CC: @jiayuasu @Kontinuation @wgtmac

zhangfengcdt avatar Jul 26 '24 15:07 zhangfengcdt

@wgtmac please take a look :-)

jiayuasu avatar Feb 13 '25 05:02 jiayuasu

Sure, I will take a look. Thanks!

wgtmac avatar Feb 13 '25 06:02 wgtmac

I am depending on this PR to build geo support for iceberg. I got lots of test failures when building this branch locally:

java.lang.NullPointerException
	at org.apache.parquet.format.converter.ParquetMetadataConverter.fromParquetStatistics(ParquetMetadataConverter.java:965)
	at org.apache.parquet.format.converter.ParquetMetadataConverter.buildColumnChunkMetaData(ParquetMetadataConverter.java:1750)
	at org.apache.parquet.format.converter.ParquetMetadataConverter.fromParquetMetadata(ParquetMetadataConverter.java:1848)
	at org.apache.parquet.format.converter.ParquetMetadataConverter.readParquetMetadata(ParquetMetadataConverter.java:1728)
	at org.apache.parquet.hadoop.ParquetFileReader.readFooter(ParquetFileReader.java:629)
	at org.apache.parquet.hadoop.ParquetFileReader.<init>(ParquetFileReader.java:934)
	at org.apache.parquet.hadoop.ParquetFileReader.<init>(ParquetFileReader.java:925)
	at org.apache.parquet.hadoop.ParquetFileReader.open(ParquetFileReader.java:698)

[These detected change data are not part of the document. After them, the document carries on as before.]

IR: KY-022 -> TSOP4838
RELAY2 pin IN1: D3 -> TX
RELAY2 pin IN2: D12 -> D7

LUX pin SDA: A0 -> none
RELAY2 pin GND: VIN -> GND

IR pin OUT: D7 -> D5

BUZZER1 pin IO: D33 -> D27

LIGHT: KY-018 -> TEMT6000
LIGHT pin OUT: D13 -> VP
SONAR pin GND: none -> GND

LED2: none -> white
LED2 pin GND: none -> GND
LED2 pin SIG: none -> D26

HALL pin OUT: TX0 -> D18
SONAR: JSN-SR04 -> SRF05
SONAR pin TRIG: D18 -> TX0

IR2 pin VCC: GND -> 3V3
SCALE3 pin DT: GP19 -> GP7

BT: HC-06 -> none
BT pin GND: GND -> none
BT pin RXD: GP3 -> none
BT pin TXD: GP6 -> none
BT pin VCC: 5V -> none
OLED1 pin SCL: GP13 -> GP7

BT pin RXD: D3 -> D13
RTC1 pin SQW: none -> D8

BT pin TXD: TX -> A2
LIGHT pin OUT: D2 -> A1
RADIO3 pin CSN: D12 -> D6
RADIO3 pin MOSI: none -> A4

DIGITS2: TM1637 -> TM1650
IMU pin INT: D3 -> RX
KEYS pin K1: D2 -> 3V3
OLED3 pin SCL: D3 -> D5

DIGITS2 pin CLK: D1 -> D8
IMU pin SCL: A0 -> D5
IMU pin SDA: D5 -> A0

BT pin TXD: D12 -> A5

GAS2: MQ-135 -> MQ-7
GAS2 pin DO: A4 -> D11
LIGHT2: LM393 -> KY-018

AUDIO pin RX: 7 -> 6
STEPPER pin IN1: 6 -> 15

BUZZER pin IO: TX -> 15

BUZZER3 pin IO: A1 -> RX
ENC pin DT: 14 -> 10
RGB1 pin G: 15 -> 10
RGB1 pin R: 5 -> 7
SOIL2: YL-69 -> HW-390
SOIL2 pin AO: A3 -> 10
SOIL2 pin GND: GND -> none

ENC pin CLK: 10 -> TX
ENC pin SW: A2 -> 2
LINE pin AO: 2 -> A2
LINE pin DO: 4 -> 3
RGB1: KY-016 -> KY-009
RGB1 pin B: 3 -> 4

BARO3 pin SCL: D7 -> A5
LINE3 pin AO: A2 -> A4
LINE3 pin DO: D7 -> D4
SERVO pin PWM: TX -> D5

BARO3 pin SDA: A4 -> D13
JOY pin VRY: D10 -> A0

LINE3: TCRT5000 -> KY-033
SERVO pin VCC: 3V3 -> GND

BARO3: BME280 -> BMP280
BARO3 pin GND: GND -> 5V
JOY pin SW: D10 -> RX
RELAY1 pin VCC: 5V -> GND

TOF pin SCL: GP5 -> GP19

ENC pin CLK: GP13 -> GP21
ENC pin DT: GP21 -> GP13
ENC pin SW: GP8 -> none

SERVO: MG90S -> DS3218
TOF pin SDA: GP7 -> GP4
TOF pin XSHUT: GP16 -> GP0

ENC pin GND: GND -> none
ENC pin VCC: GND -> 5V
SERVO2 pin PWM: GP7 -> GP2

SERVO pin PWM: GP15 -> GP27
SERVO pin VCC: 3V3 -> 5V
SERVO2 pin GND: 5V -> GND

NPE is thrown when reading parquet files without geo columns. Can we apply the following patch to resolve this problem?

diff --git a/parquet-hadoop/src/main/java/org/apache/parquet/format/converter/ParquetMetadataConverter.java b/parquet-hadoop/src/main/java/org/apache/parquet/format/converter/ParquetMetadataConverter.java
index 3efc9345..22e51783 100644
--- a/parquet-hadoop/src/main/java/org/apache/parquet/format/converter/ParquetMetadataConverter.java
+++ b/parquet-hadoop/src/main/java/org/apache/parquet/format/converter/ParquetMetadataConverter.java
@@ -961,6 +961,9 @@ public class ParquetMetadataConverter {
 
   static org.apache.parquet.column.statistics.geometry.GeospatialStatistics fromParquetStatistics(
       GeospatialStatistics formatGeomStats, PrimitiveType type) {
+    if (formatGeomStats == null) {
+      return null;
+    }
     org.apache.parquet.column.statistics.geometry.BoundingBox bbox = null;
     if (formatGeomStats.isSetBbox()) {
       BoundingBox formatBbox = formatGeomStats.getBbox();

Kontinuation avatar Feb 17 '25 10:02 Kontinuation

@mkaravel Thanks for the great comments.

The scope of this PR is to

  1. Add basic type read / write of Geometry and Geography type.
  2. Add the bbox calculation of Geometry, not Geography

I agree that, it is probably too much for this PR to do Geometry bbox wraparound and special handling of CRSs. @zhangfengcdt has some other questions related to NaN values. I'll leave those to him to ask.

jiayuasu avatar Mar 28 '25 22:03 jiayuasu

@mkaravel Thanks for the great comments.

The scope of this PR is to

  1. Add basic type read / write of Geometry and Geography type.
  2. Add the bbox calculation of Geometry, not Geography

I agree that, it is probably too much for this PR to do Geometry bbox wraparound and special handling of CRSs. @zhangfengcdt has some other questions related to NaN values. I'll leave those to him to ask.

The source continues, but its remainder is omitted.